Using the same approach of combining Venus KI mice and KO mice, RTL9/SIRH10 (aka RGAG1) was demonstrated to be another microglial gene that is actively protective against fungi by reacting to zymosan, the cell wall of fungi [86]. It encodes a large protein comprising two herpes virus-derived domains in addition to the GAG-like domain. The role of the first two regions remains unknown, but the latter is essential for zymosan removal. Unlike RTL6/SIRH3 and RTL5/SIRH8, RTL9/SIRH10 is restricted to the lysosomes of microglia, where the zymosan is ultimately taken up and degraded. Thus, at least three RLT/SIRH genes are involved in the clearance of bacterial, viral, and fungal pathogens from the brain, suggesting that these genes must have critically contributed to the evolution of the innate immune system in eutherians [87][86].

3.5. Relationship between RTL/SIRH Genes and Extraembryonic Tissues

All of these studies clearly demonstrate that domestication of retrovirus-derived genes made important contributions to the generation of eutherian-specific features in the placenta and brain.

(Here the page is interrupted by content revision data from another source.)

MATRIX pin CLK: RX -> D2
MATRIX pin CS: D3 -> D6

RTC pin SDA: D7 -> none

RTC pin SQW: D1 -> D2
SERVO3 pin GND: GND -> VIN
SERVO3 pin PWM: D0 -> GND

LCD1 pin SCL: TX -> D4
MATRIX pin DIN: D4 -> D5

Microglia originate from the yolk sac during early development and eventually become permanently resident in the brain. Therefore, it is of interest to notice that the placenta and yolk sac, the extraembryonic tissues in intrauterine development, evidently serve as origin sites for the incubation of such retrovirus-derived genes, including both PEG10 and PEG11/RTL1, in the course of mammalian evolution [22][34][49][88]. It is known that the extraembryonic tissues have lower levels of DNA methylation than the embryos; therefore, endogenous retroviruses and retrotransposons can express there even at a low level. This may have promoted the domestication (exaptation) of retrovirus-derived genes in eutherians.

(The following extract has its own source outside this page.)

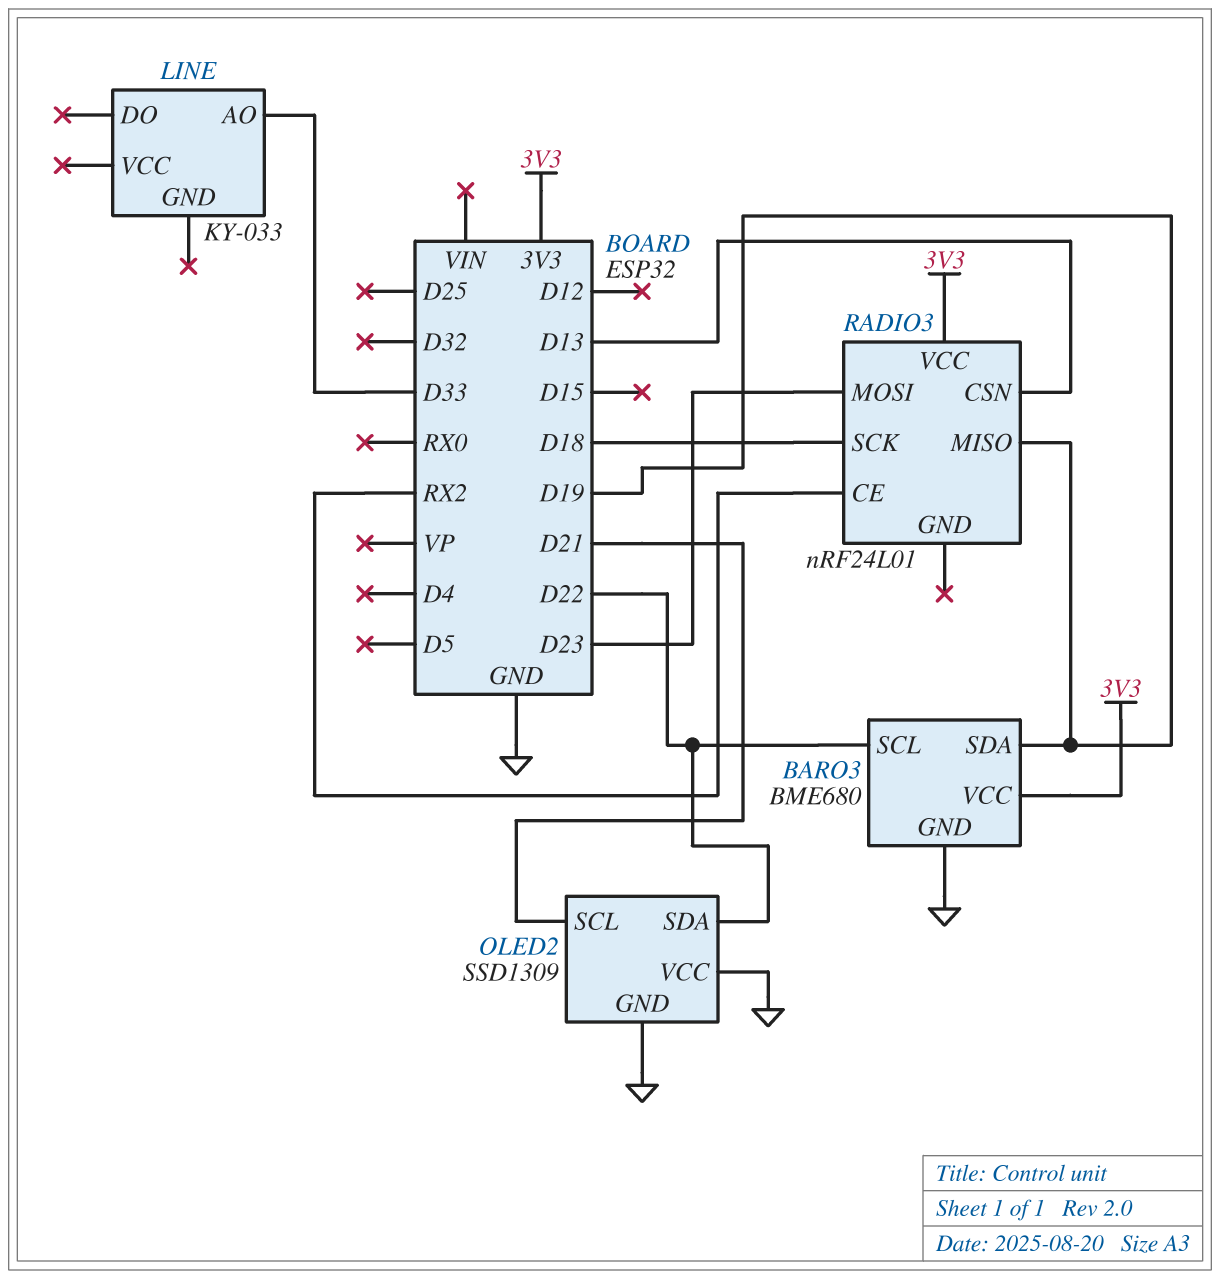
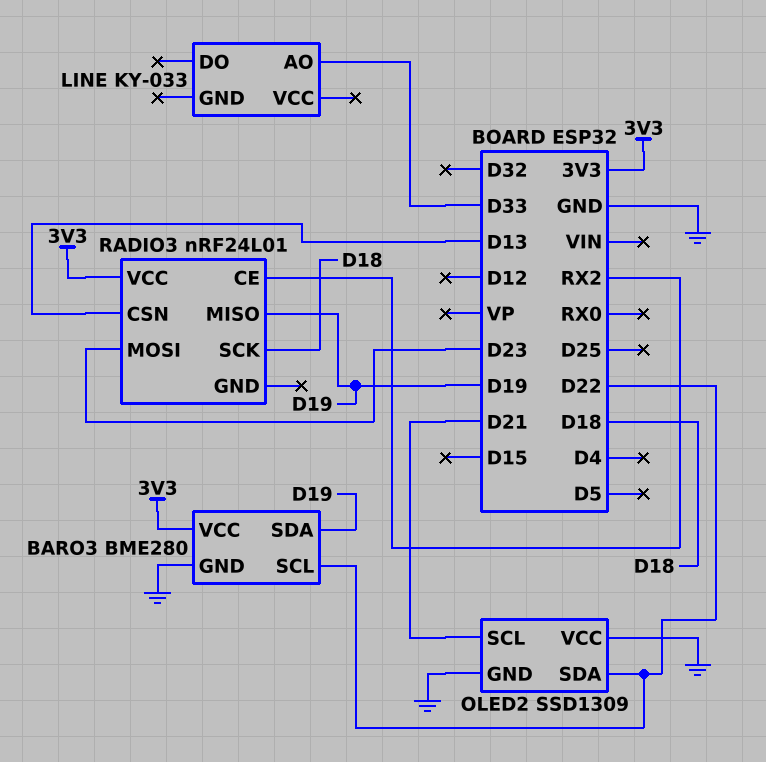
BARO3: BME680 -> BME280

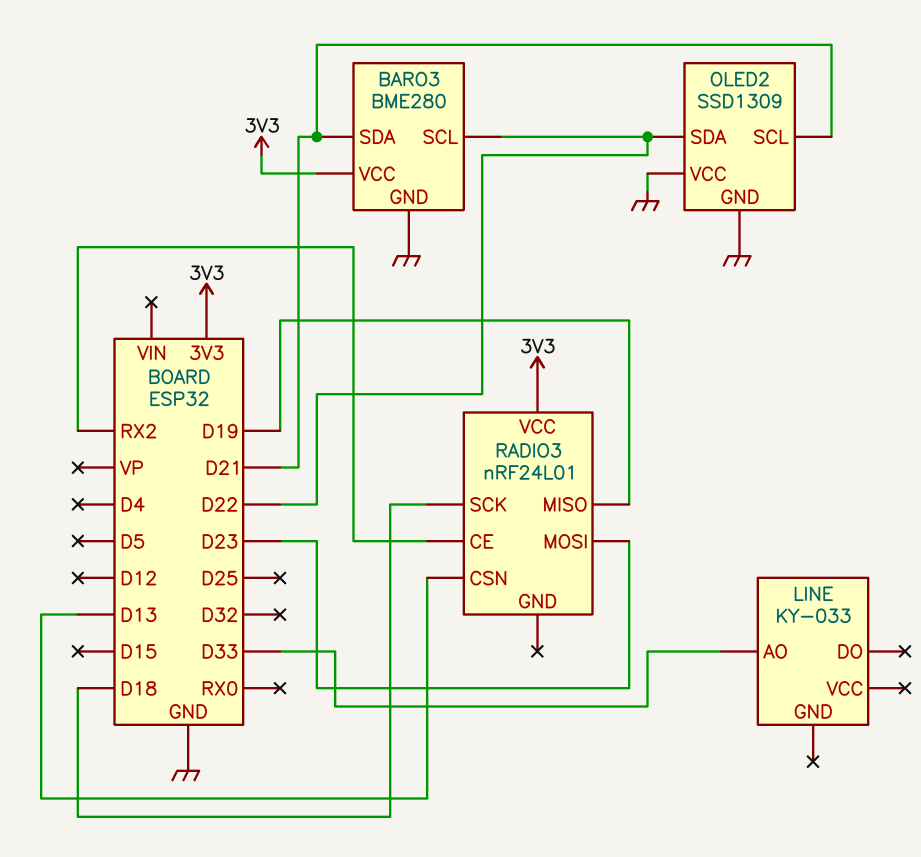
BARO3 pin SDA: D19 -> D21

4. Two Types of Exapted Genes: Acquired RTL/SIRH Genes and Captured Syncytin Genes

PEG10, PEG11/RTL1, and other RTL/SIRH genes are thought to be derived from GAG and POL of an extinct retrovirus. PEG10 emerged between 164 and 148 MYA, after the diversification from monotremes and before the split between eutherians and marsupials [51], while PEG11/RTL1 and the other RTL/SIRH genes emerged between 148 and 120 MYA, after the diversification from marsupials and before the emergence of common eutherian ancestor [22][52]. They completely lost LTR sequences at both ends and also an ENV gene, which were present at the time of the original retroviral insertions. Their encoded proteins share 20 to 30% homology to the sushi-ichi retrotransposon but are completely different proteins from the original GAG and POL, each with its own unique aa sequence and novel function. Hence, they are referred to as genes acquired from a retrovirus [22].

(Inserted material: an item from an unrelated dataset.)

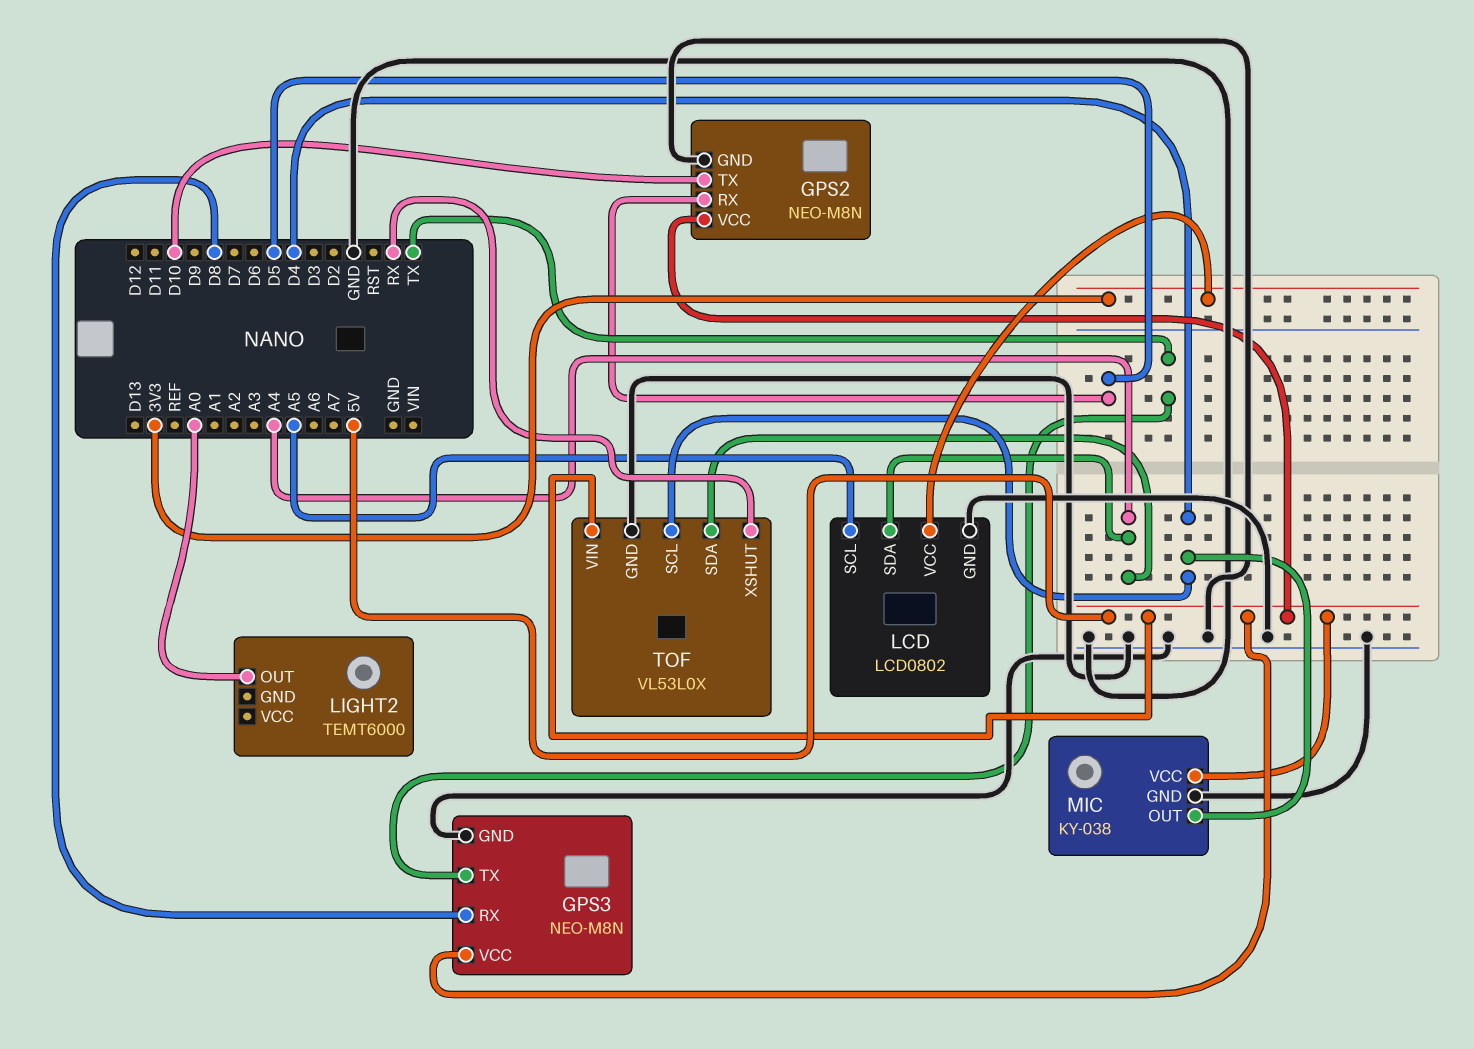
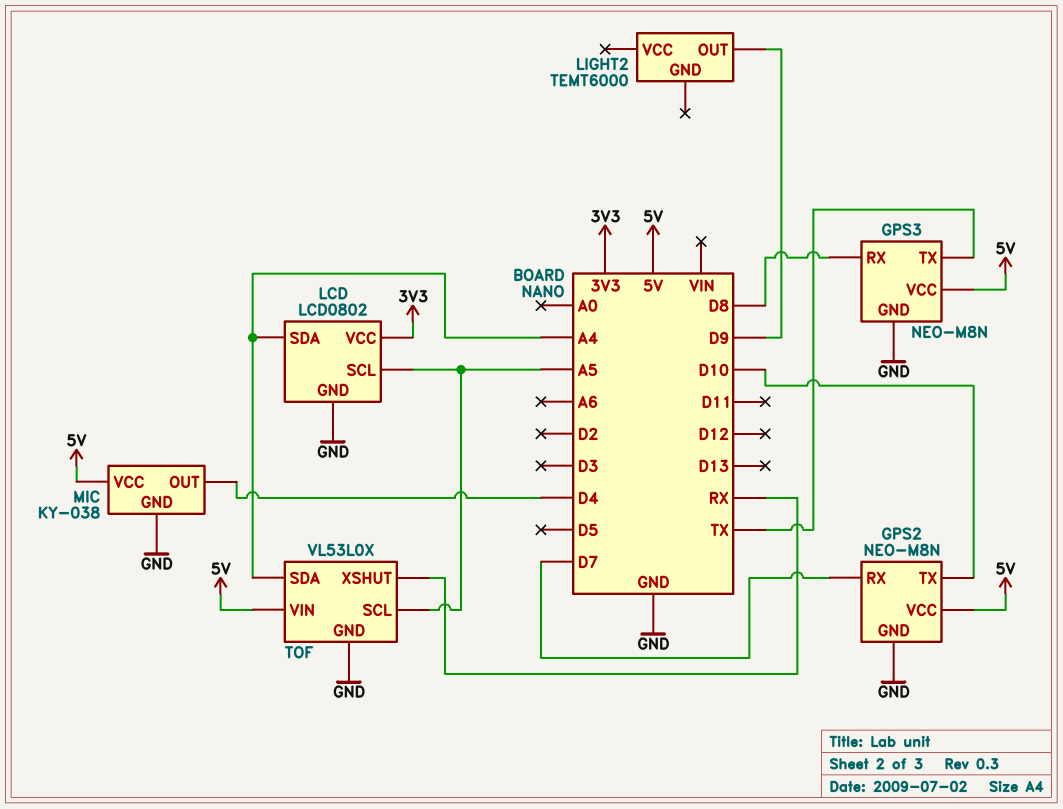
GPS2 pin RX: D5 -> D7
LIGHT2 pin OUT: A0 -> D9
TOF pin SCL: D4 -> A5

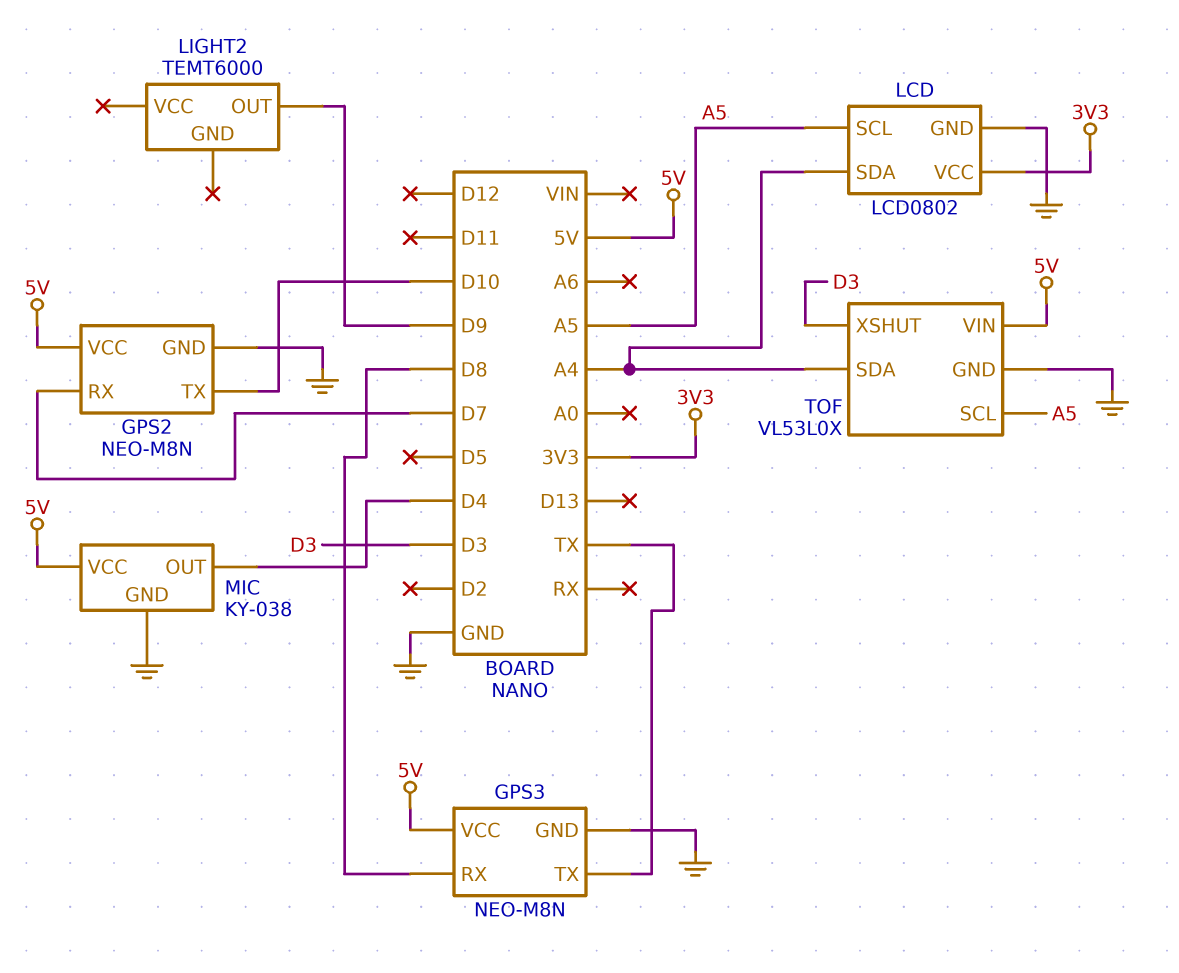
TOF pin XSHUT: RX -> D3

In contrast, ENV-derived syncytins were sequentially domesticated in a lineage-specific manner after the establishment of the eutherians. For example, syncytin-1 and syncytin-2 emerged 40 and 20 MYA in primates from different retroviruses, respectively [3][4][9]. They retain almost all of the ENV sequences of the original retrovirus and, therefore, have fusion activity, which is important for syncytiotrophoblast cell fusion in the placenta. The LTRs, GAG, and POL sequences often persist in a remnant form due to severe mutations. Therefore, it is hypothesized that the syncytin gene was replaced several times in each eutherian lineage by a newly integrated ENV gene having superior fusion activity [88][89]. Therefore, they are called captured genes [89]. Thus, there are two distinct ways to domesticate retrovirus-derived genes.